La Corea del Nord potrebbe sferrare il suo attacco il 10 aprile. Ma la comunità internazionale continua a sperare in una mediazione impossibile

La foto di questa settimana non poteva non essere dedicata al dittatore che rischia di stravolgere per sempre gli equilibri dell'Asia. Autorizzando una guerra nucleare di cui sarà la prima, e purtroppo non l'unica, vittima.

In questa immagine Kim Jong-un non è altro che un fantoccio assemblato dai coreani del Sud per farlo sfilare al loro fianco in una delle innumerevoli manifestazioni anti-regime organizzate dall'anima democratica della Penisola. Per Seul la dinastia Kim ha rovinato la vita di un intero popolo, separandolo con una cortina di ferro e costringendo la porzione rimasta a Nord a una vita di stenti e quella a Sud a una di terrore. Ed è per questo che non riusciranno mai a sentirsi al sicuro fino a quando l'intera famiglia non verrà annientata.

Questo momento pare essere ogni giorno più vicino. E non perché i sudcoreani, con l'aiuto di americani, giapponesi, cinesi e russi siano riusciti ad avere la meglio sul dittatore folle, ma perché Kim Jong-un, mescolando fobie e manie di protagonismo, sembra essere determinato a scioccare l'Asia, e il mondo, con una guerra nucleare.
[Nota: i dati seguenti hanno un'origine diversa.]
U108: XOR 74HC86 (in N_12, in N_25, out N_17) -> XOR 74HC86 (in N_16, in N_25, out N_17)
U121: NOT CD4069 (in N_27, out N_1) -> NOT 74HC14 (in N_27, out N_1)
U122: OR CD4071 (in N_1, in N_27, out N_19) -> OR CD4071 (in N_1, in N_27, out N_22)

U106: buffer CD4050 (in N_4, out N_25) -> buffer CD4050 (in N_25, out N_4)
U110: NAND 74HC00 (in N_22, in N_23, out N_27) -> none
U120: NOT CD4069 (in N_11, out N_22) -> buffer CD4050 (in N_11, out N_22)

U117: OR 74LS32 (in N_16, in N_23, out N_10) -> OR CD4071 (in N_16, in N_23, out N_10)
Qualche minuto fa è arrivata la notizia che due missili a gittata intermedia sono stati trasportati sulla costa orientale della Corea del Nord e posizionati sulla rampa di lancio. Un annuncio che ha seguito l'invito a tutte le ambasciate straniere presenti a Pyongyang ad abbandonare il paese in virtù della "fase delicata del momento".

Eppure la guerra nucleare sarebbe un suicidio per il Nord, sia perché il regime è ormai completamente isolato nella regione, sia perché, una volta sconfitto il dittatore, la popolazione si arrenderebbe. Ma allora perché Kim Jong-un sembra voler far scoppiare la guerra a tutti i costi?
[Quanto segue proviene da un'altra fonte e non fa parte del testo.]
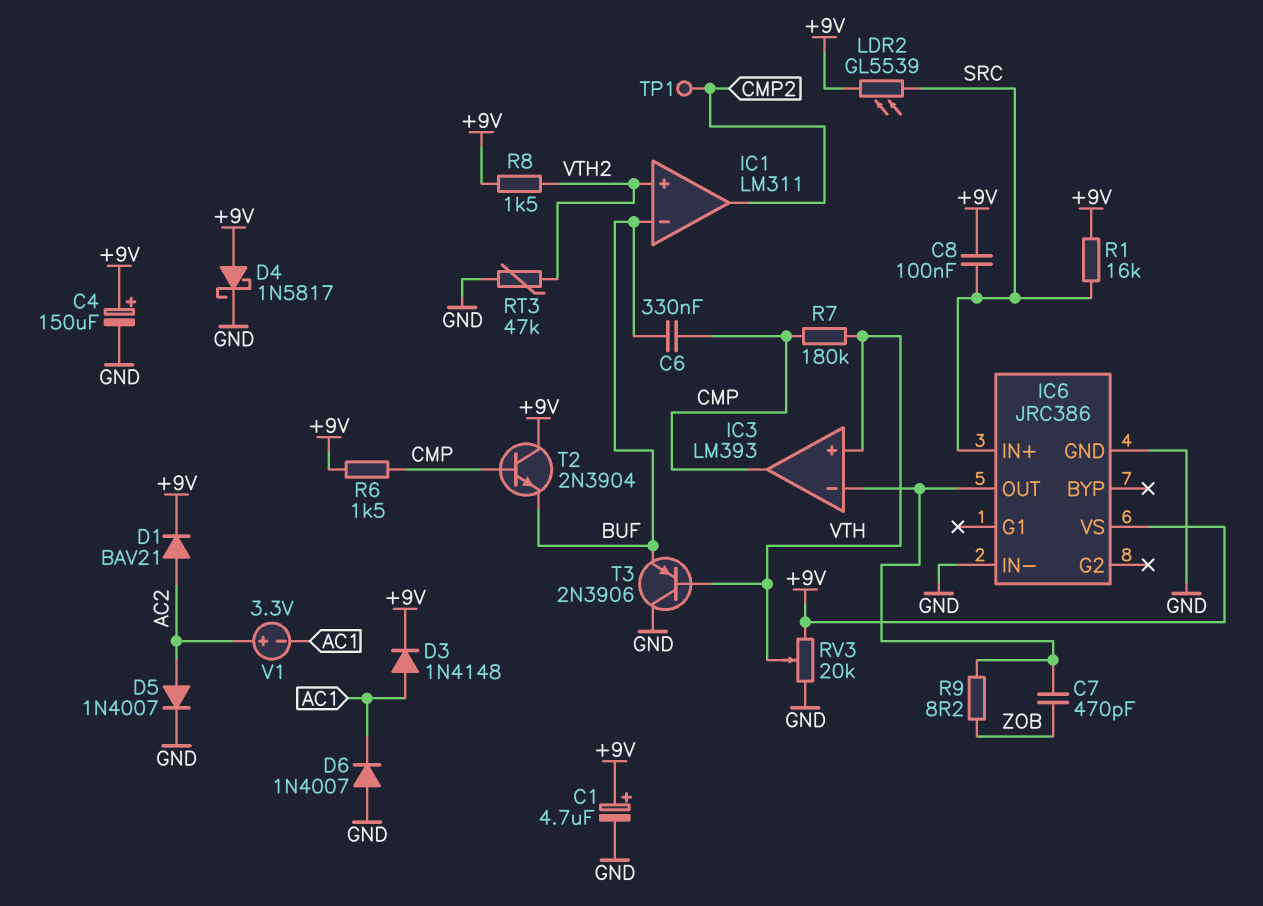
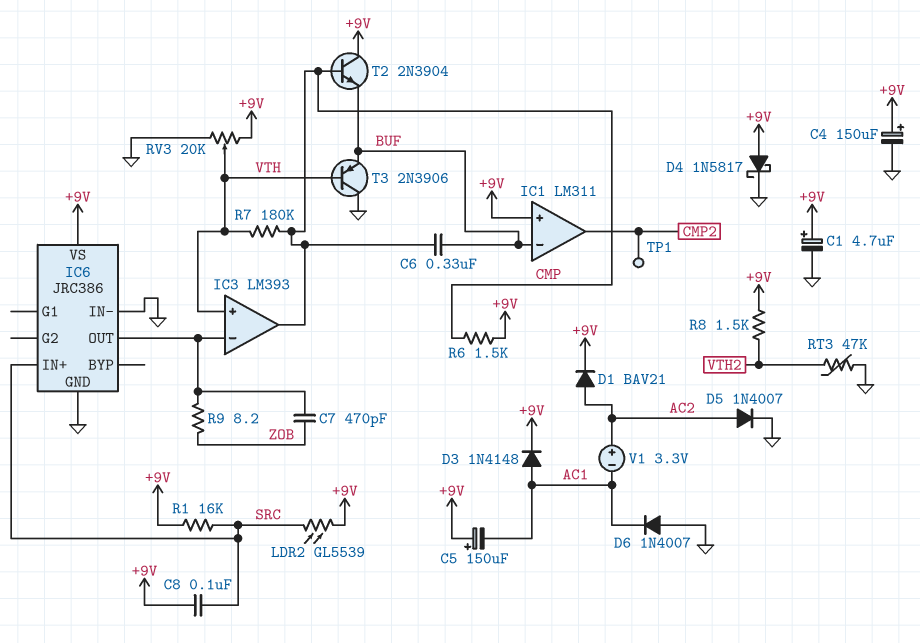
C5: none -> 150uF (plus +9V, minus AC1)
IC1 pin in+: VTH2 -> +9V

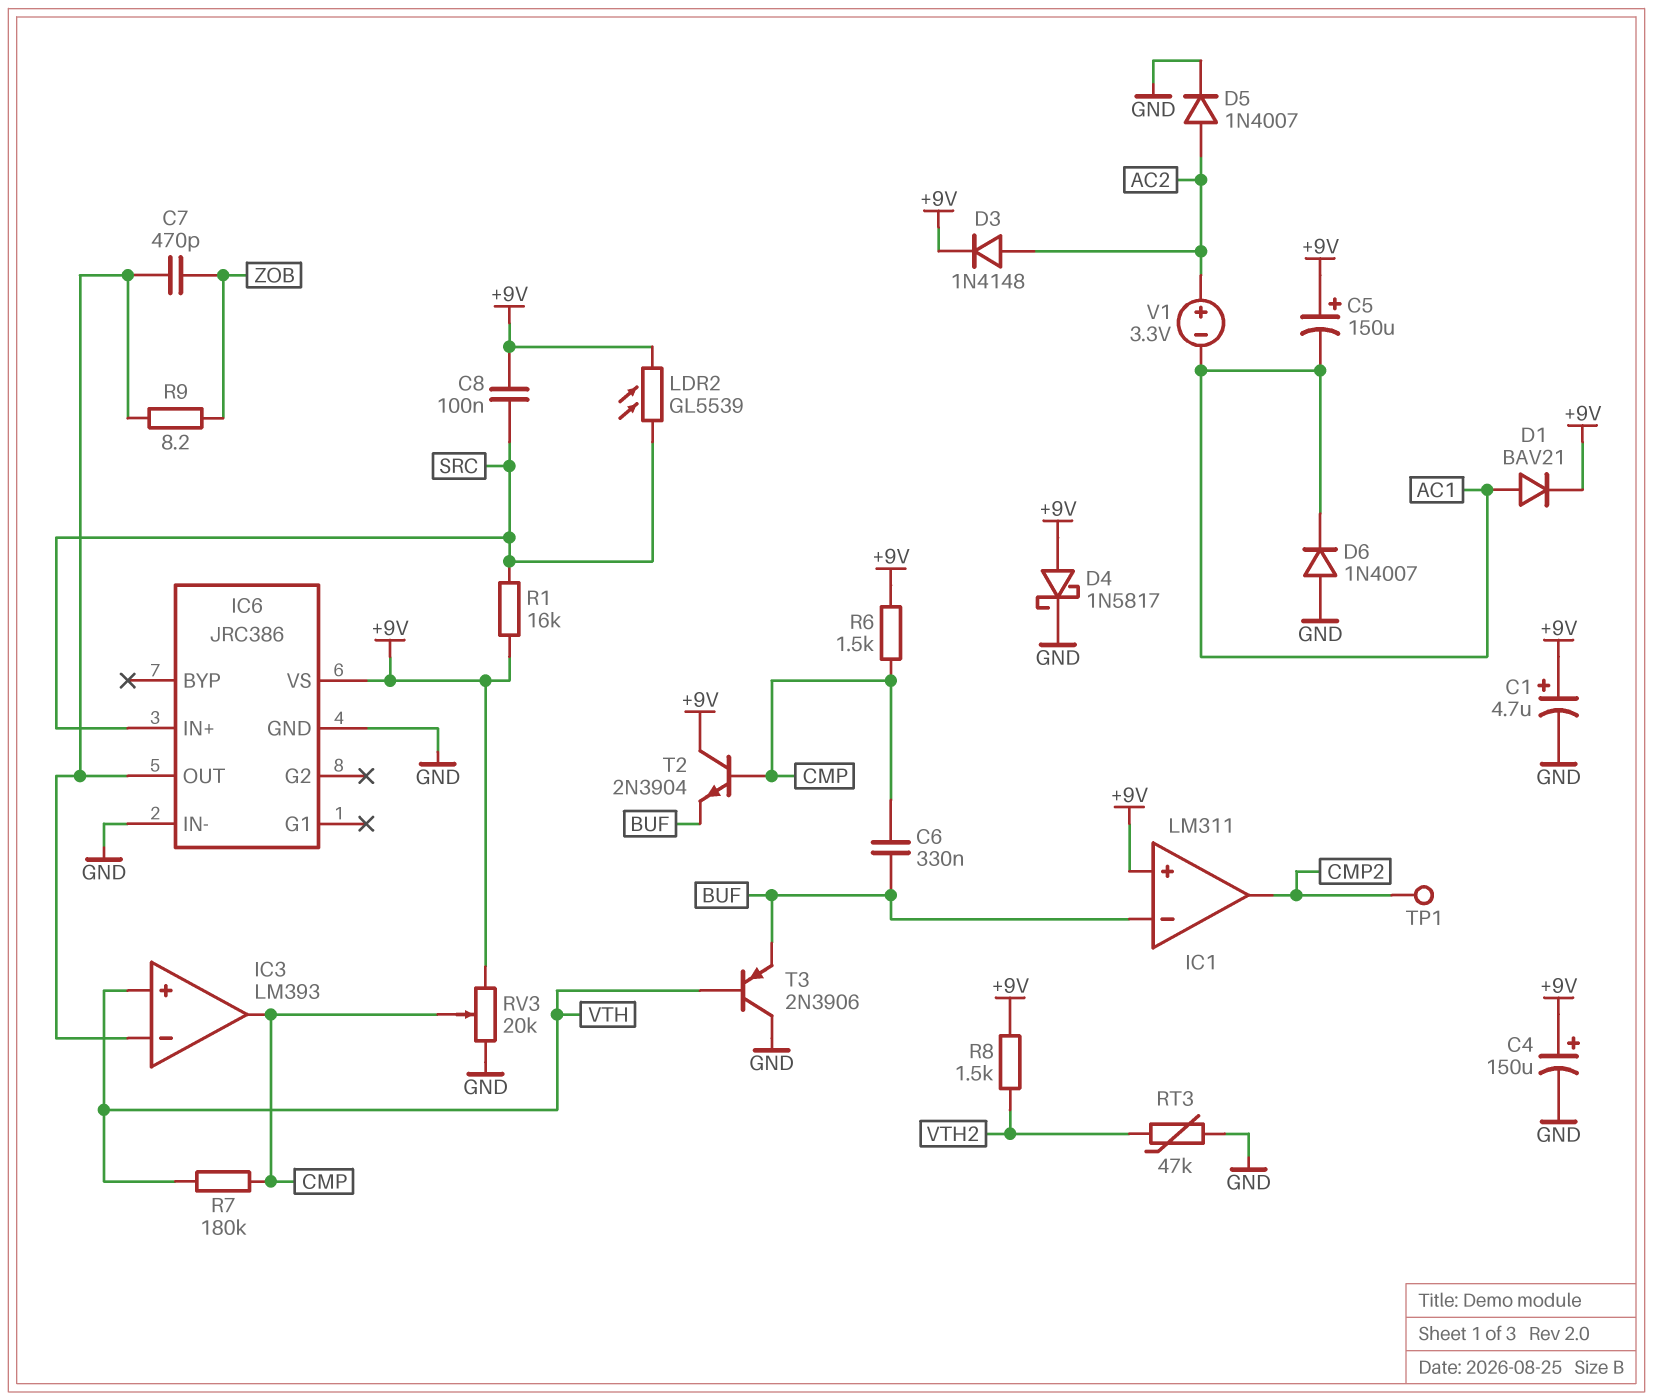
D1: diode BAV21 (A AC2, K +9V) -> diode BAV21 (A AC1, K +9V)
D3: diode 1N4148 (A AC1, K +9V) -> diode 1N4148 (A AC2, K +9V)
RV3: 20k (+9V, GND, wiper VTH) -> 20k (+9V, GND, wiper CMP)

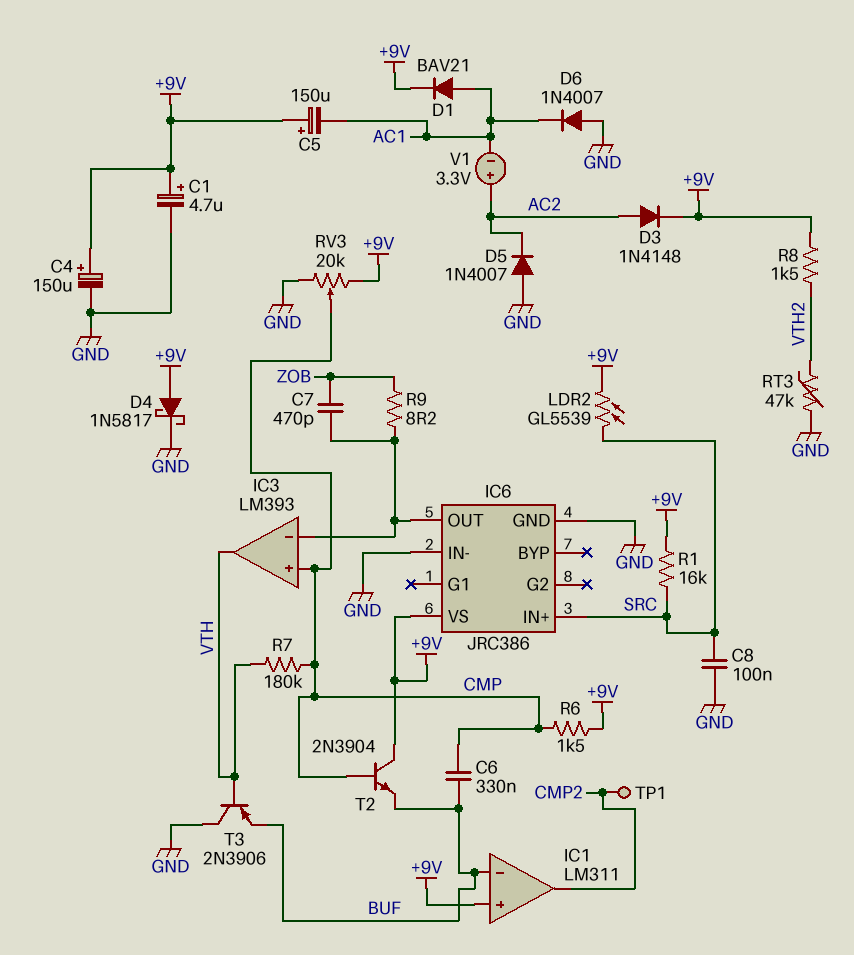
C8: 100nF (+9V, SRC) -> 100nF (GND, SRC)
D5: diode 1N4007 (A AC2, K GND) -> diode 1N4007 (A GND, K AC2)
IC3 pin in+: VTH -> CMP
IC3 pin out: CMP -> VTH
Per rispondere a questo interrogativo è necessario analizzare sia la recente evoluzione degli equilibri del Pacifico, sia la follia e la paranoia che plasmano le scelte del giovane Kim. Meno esperto e più sconsiderato del padre e del nonno, ha cercato di conquistarsi la stima del popolo in due modi: legalizzando passatempi a lui cari (parchi giochi, competizioni sportive, consumo di hamburger, pizza e patatine fritte), e presentandosi come il condottiero che li guiderà verso la "vittoria finale", la riunificazione col Sud.

In un primo momento le abitudini "filo-occidentali" di Kim Jong-un avevano portato tanti a definirlo "l'uomo della distensione". Invece, la necessità di recuperare consensi tra chi non aveva mai sentito parlare di lui per un passaggio di consegne inatteso e rapidissimo ha spinto questo ragazzotto arrogante e presuntuoso a cercare un modo per riscattarsi. E quando c'è riuscito (portando a termine due test missilistici e nucleari) si è montato la testa: ha convinto la popolazione che la Corea del Nord è una grande potenza e ha alzato la posta in gioco cambiando le regole di una prassi cui la comunità internazionale si era ormai abituata: quella delle continue minacce che regolarmente cadevano dopo l'offerta di aiuti e assistenza.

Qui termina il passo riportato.